Winter’s gift: a southerly

Written by      

What drives hundreds of seals on to the rocks around Cook Strait, brings jubilation to skiers up and down the country and can threaten the Canterbury rugby team with a loss to West Coast Buller, albeit by default?

The answer, of course, is a winter southerly.

Tuesday, June 5, this year saw the onset of a southerly that lasted for more than a week. Snow closed the Desert Road from Wednesday to Satur­day, and no sooner had it re-opened than a slip just south of Taihape blocked State Highway 1 under three metres of mud.

Skifield operators from Mount Hutt to Ruapehu were celebrating snowfalls of 30cm or more.

Southerly gales blew for days through Cook Strait, disturbing the seals and dumping tons of sand on to sections in Wellington’s Lyall Bay. Rain or showers fell every day for a week in eastern areas from Canter­bury to Gisborne, while western and northern areas basked in sunshine. It was cold everywhere, and freezing fog in Otago left centimetres of ice on the fences.

Why did the southerly last so long? The answer lies in the pressure pattern shown in the weather maps.

During Tuesday and Wednesday a trough of low pressure deepened east of New Zealand and an anticyclone moved east across Tasmania. Between them a southwest airstream strengthened over New Zealand.

On Friday the south­westerlies tended southerly as the anticyclone moved southeast to lie south of Stewart Island by Saturday night.

With the anticyclone in this position the souther­lies on its eastern flank acted like a river of wind, bringing cold air up to New Zealand from over the polar ocean.

Because the anticyclone was moving only slowly, this allowed sufficient time for the cold air to make the long journey up from the Antarctic. This trip takes the air two or three days, so if the anticyclone moves too fast the southerlies will have moved away before the cold air has got more than half-way to New Zealand.

Anticyclones that become slow moving or stationary for any length of time are called “blocking” anticyclones. One of the conditions that give rise to this phenomenon is a split in the strong wind flow at 10,000m known as the jet stream. What happens is that these high altitude winds blow around the anticyclone, much as water in a stream flows either side of a large stone.

There are certain places around the globe where jet stream splitting is common, and the Australia/New Zealand region is one of them. Why this should be so is not fully understood, but it is thought to be because of the particular distribution of land masses and ocean currents in our area.

One computer study suggested that the position of Antarctica may help determine where the jet stream splits. When the computer model had the Antarctic continent centred on the South Pole it predicted that there would be no split. When the South Pole was correctly positioned to one side of Antarctica the model correctly predicted the split in the jet stream over New Zealand and Australia.
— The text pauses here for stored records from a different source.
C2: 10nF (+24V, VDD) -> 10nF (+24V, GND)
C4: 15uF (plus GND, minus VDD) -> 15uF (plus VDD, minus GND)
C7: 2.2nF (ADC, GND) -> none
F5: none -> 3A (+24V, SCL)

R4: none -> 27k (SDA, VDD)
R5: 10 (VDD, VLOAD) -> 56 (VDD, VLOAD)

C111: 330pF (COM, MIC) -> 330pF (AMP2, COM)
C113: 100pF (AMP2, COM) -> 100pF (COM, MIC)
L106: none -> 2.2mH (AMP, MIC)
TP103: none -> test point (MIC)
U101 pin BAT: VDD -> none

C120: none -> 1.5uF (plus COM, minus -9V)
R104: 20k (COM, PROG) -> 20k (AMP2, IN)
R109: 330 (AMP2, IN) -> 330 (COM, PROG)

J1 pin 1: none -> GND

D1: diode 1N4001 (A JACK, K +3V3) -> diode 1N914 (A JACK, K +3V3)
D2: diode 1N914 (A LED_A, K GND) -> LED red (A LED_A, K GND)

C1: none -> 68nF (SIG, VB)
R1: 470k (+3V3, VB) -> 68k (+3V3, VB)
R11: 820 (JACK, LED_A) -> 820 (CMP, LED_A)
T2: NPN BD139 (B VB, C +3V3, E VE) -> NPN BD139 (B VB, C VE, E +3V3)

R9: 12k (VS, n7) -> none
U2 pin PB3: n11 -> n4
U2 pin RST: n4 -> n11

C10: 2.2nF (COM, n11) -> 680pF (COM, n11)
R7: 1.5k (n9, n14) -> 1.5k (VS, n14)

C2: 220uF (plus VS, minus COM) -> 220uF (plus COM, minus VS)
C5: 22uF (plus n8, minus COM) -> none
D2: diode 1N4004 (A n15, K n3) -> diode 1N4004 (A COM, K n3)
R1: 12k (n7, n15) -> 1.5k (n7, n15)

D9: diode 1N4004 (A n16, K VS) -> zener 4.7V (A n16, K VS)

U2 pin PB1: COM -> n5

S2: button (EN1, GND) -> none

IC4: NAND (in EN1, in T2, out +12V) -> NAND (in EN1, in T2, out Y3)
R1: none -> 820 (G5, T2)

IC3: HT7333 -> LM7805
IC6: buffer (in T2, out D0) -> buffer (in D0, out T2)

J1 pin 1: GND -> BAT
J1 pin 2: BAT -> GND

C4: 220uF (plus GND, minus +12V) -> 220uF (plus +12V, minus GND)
Blocking anticyclones have an enormous impact on the weather. Although any one block may only last for about a week, there is a tendency for them to happen repeatedly some years, and hardly at all in others.

Persistent blocking over the United States five winters ago brought a prolonged spell of warm, fine weather to California, and a long run of cold weather with heavy snowfalls to the eastern seaboard.

If blocks occur repeat­edly over New Zealand then we are likely to experience drought. If they occur repeatedly east of the Chatham Islands then New Zealand will experience prolonged northerlies bringing warm moist tropical air over the coun­try with high rainfalls in many areas.

If, as we have seen in the June example, the blocking anticyclone is south of the Tasman Sea then New Zealand experiences prolonged cold southerlies with rain in the east, snow to low levels in the ranges and fine weather hi the west and north.

One of the great chal­lenges for climatologists trying to predict the consequences of the greenhouse effect is to decide whether the changes to our weather patterns will involve more blocking anticyclones or fewer, and just where they will be located. The answer at this stage is unclear.

However, if we do get more situations like the June southerlies then one of the West Coast’s best kept secrets will get out. They have some of the best weather in the country during winter, and the Canterbury rugby team will have to fly over to enjoy it rather than risk having their bus stuck again in a snowy mountain pass.